Application of Hölder's inequality: $(a+b)^t \le 2^t(a^t+b^t)$ for $t\ge 1.$

Question

While searching for a proof of the algebra property of Sobolev spaces ($H^s(\mathbb R^n)$ is an algebra when $s > n/2$), I found these notes. On page two the author states that if $t \ge 1$ then Hölder's inequality implies

$$((1+|x|)+(1+|y|))^t\le 2^t((1+|x|)^t + (1+|y|)^t).$$

I don't see why Hölder's inequality implies that the above inequality is true.

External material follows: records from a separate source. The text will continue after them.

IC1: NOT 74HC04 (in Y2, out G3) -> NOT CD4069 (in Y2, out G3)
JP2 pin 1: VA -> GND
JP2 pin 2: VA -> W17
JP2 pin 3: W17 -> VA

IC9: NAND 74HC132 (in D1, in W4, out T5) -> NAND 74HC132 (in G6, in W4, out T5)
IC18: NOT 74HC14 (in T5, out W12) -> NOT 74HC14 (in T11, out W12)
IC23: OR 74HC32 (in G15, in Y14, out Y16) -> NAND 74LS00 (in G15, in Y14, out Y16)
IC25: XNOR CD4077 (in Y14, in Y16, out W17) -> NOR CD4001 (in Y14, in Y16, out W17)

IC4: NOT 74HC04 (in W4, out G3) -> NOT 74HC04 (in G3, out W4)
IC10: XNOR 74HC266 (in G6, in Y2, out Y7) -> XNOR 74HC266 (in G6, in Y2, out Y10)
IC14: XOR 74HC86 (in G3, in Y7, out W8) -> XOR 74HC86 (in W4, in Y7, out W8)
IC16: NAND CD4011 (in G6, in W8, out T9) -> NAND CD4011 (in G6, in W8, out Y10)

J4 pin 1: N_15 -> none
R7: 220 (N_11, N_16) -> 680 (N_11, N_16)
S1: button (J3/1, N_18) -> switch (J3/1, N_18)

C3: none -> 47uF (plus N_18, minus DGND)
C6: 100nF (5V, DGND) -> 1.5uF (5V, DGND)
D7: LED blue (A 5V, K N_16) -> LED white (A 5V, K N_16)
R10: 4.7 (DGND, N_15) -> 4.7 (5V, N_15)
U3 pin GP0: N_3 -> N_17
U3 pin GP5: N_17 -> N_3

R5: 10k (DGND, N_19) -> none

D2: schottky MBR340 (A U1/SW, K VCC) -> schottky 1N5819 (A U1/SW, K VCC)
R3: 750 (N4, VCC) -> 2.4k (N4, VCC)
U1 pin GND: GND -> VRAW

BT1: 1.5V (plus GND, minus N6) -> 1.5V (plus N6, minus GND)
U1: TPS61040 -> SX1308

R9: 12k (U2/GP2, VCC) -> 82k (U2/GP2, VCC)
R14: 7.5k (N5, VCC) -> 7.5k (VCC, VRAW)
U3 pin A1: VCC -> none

Perhaps the author meant that for $t\ge 1$ and $a=(1+|x|),$ $b=(1+|y|)$ we obtain

$$(a+b)^t \le 2^t(a^t+b^t).$$

Something similar to Cauchy/Young's inequality might work here since

$$t = 1 \implies (a+b)\le 2(a+b),$$ $$t = 2 \implies (a+b)^2\le 4(a^2+b^2),$$

and the inequality covers the general case for $t\ge 1$. Trying

$$(a+b)^t=(a+b)(a+b)^{t-1}\le \frac{1}{2}\left(\frac{2(a+b)^2 + (a+b)^{2t}}{(a+b)^2}\right)$$

doesn't look like the correct approach. Does the inequality follow from either Young's or Hölder's inequality?

Answer 1

By Holder you have $$ (1 \cdot a+1\cdot b) \leq (a^p+b^p)^\frac{1}{p}(1+1)^\frac{1}{q} $$ Thus $$ (a+b)^p \leq 2^\frac{p}{q} (a^p+b^p) $$

Now $$ \frac{1}{p}+\frac{1}{q}=1 \Rightarrow \frac{p}{q}=p-1 $$ giving

$$ (a+b)^p \leq 2^{p-1} (a^p+b^p) $$ Now set $a=1+|x|, b=1+|y|, p=t$ and use $2^{p-1} \leq 2^p$.

Answer 2

Alternatively, observe that $a \ge 1, b \ge 1$ and you prove: $f(x)=x^t+(1-x)^t \ge \left(\dfrac{1}{2}\right)^t, 0 < x < 1$. Take $f'(x) = tx^{t-1}-t(1-x)^{t-1}=0\iff x=\dfrac{1}{2}$, and $f''(\frac{1}{2})> 0$, hence $f_{\text{min}} = f(\frac{1}{2}) = \dfrac{1}{2^{t-1}}\ge \dfrac{1}{2^t}$.